Drought-induced forest die-off receives more attention in the scientific literature, but it is recognized that the trend of increasing hot temperature extremes will also pose problems for forests worldwide. As stated by Teskey et al (2014): “Mortality from drought is far more likely than mortality from heat stress, but the severity of drought stress, and the speed of its onset, is greatly increased under high temperatures.” This is primarily because of the effect of temperature on vapour pressure deficit (VPD)—a key variable in plant water stress. VPD is essentially a combination of temperature and relative humidity that represents the ‘drying power’ of the air (technically, it is the difference between the amount of moisture in the air and how much moisture the air can hold when it is saturated, or the vapour pressure in the air compared to the vapour pressure in the leaves).
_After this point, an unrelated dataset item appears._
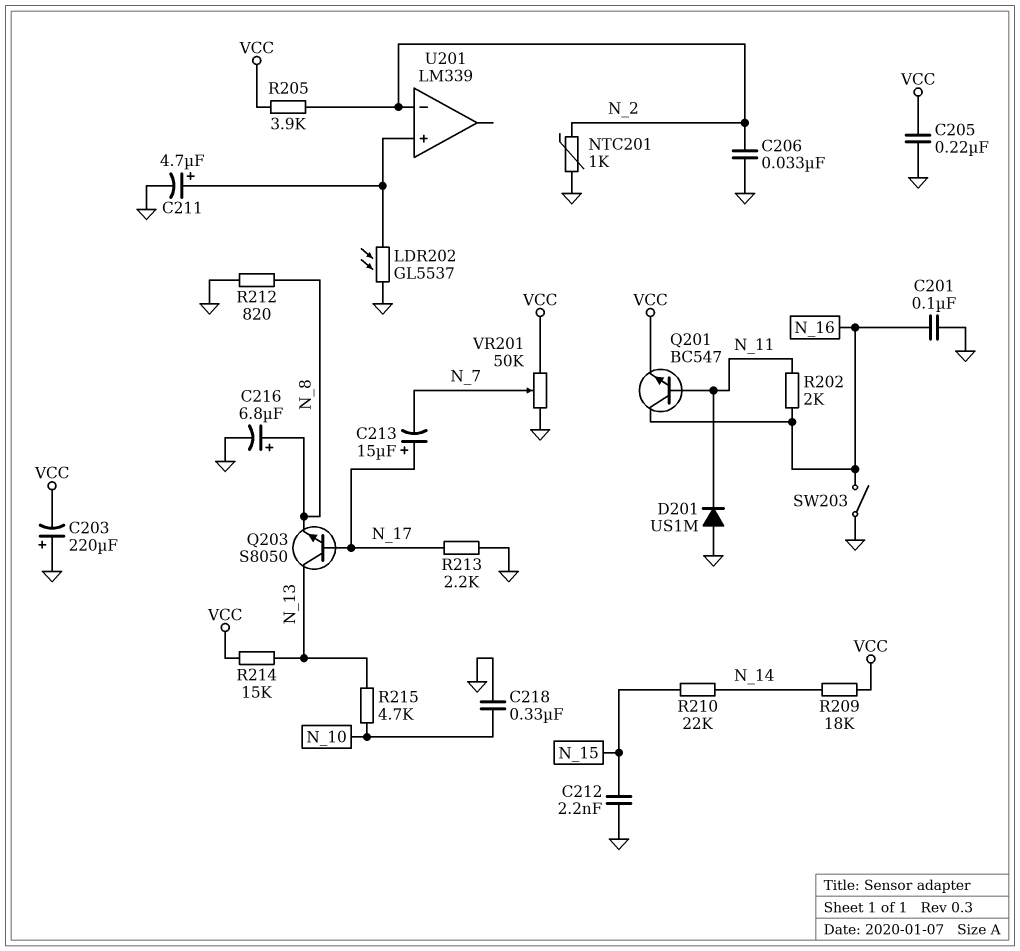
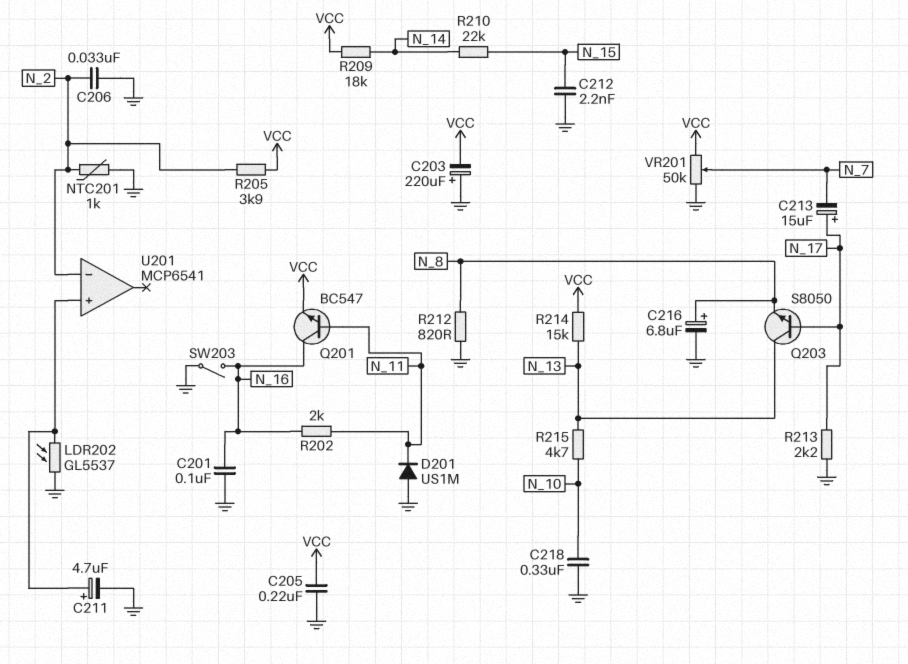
U201: LM339 -> MCP6541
Generally, the higher the VPD the more water plants lose through transpiration. A number of studies have highlighted the critical role of VPD in determining the level of forest drought stress (Breshears et al 2013; McDowell et al 2015; Williams et al 2012) and they suggest that rising VPD is “potentially the largest threat to survival” (McDowell et al 2015) because climate models consistently predict that VPD and temperature will increase and we have confidence in those projections.
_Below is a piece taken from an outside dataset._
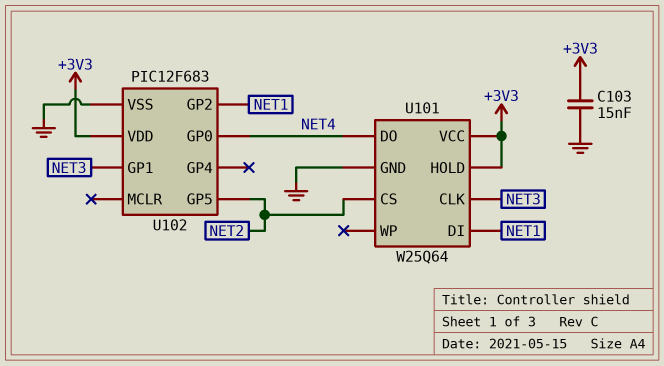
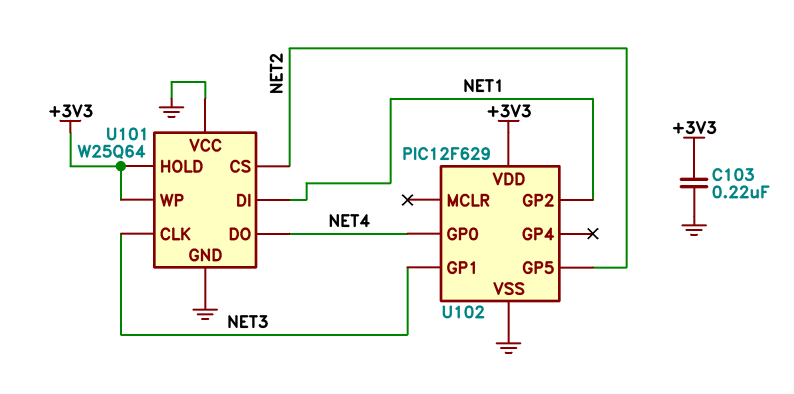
C103: 15nF (+3V3, GND) -> 220nF (+3V3, GND)
U101 pin VCC: +3V3 -> GND
U101 pin WP: none -> +3V3
U102: PIC12F683 -> PIC12F629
While excess water (due to flooding or water-logged soils) is on the other end of the spectrum from severe drought, it can have similar negative consequences, especially for species that are not well-adapted to those conditions. This includes (paradoxically) decreased water absorption, stomatal closure that reduces CO2 uptake and growth, and low oxygen conditions in the soil that inhibit root respiration (Reyer et al 2013). This kind of forest stress is likely to increase in many places during the next century, as we experience large flood events, especially in the Northeast and Midwest regions highlighted in Part I of this bulletin, and more heavy precipitation. Although, in the U.S., the effects are likely to be greatest in those regions with the least flood tolerant species mix, such as the areas highlighted in warmer colors in the figure below:
Extremes Can Have Big Implications for the Global Carbon Budget
Most coupled carbon-climate models (e.g. CMIP5 used in the most recent IPCC Assessment Report) show vegetation productivity and carbon sinks increasing in temperate and boreal regions. Although, new research is suggesting that extreme events and associated disturbances can offset or reverse that trend—“even a small shift in the frequency or severity of climate extremes could substantially reduce carbon sinks and may result in sizeable positive feedbacks to climate warming” (Reichstein et al 2013).
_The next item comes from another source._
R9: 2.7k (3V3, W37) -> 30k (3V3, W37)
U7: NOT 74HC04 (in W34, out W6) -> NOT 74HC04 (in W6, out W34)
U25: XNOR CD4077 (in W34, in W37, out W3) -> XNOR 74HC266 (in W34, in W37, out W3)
Extremes can increase the risk of accelerated climate change if large-scale changes in terrestrial ecosystems, such as forest die-off or extensive wildfires, create feedbacks with the climate system. For a sense of the scale, the map below shows areas where extreme events caused a large decrease in gross primary productivity between 1982 and 2011 (color indicates the cause: water scarcity = blue, extreme high temperatures = red, both = pink, neither = grey, and darker colors indicate greater losses).
Extremes are likely to have an outsized influence on vegetation communities and are likely to be the source of the most immediate climate change impacts in our forests. In particular, the risk of more impactful drought due to the combination of warmer temperatures and reduced precipitation (or changes in seasonality) will make certain regions, such as the southwest U.S., particularly vulnerable to large-scale forest die-off events. In other regions, extreme events may contribute to an increase in forest stress that can reduce productivity or increase vulnerability to other stressors, including insect outbreaks. Critically, the risk of these extreme heat and precipitation events will increase rapidly as average temperatures continue to rise.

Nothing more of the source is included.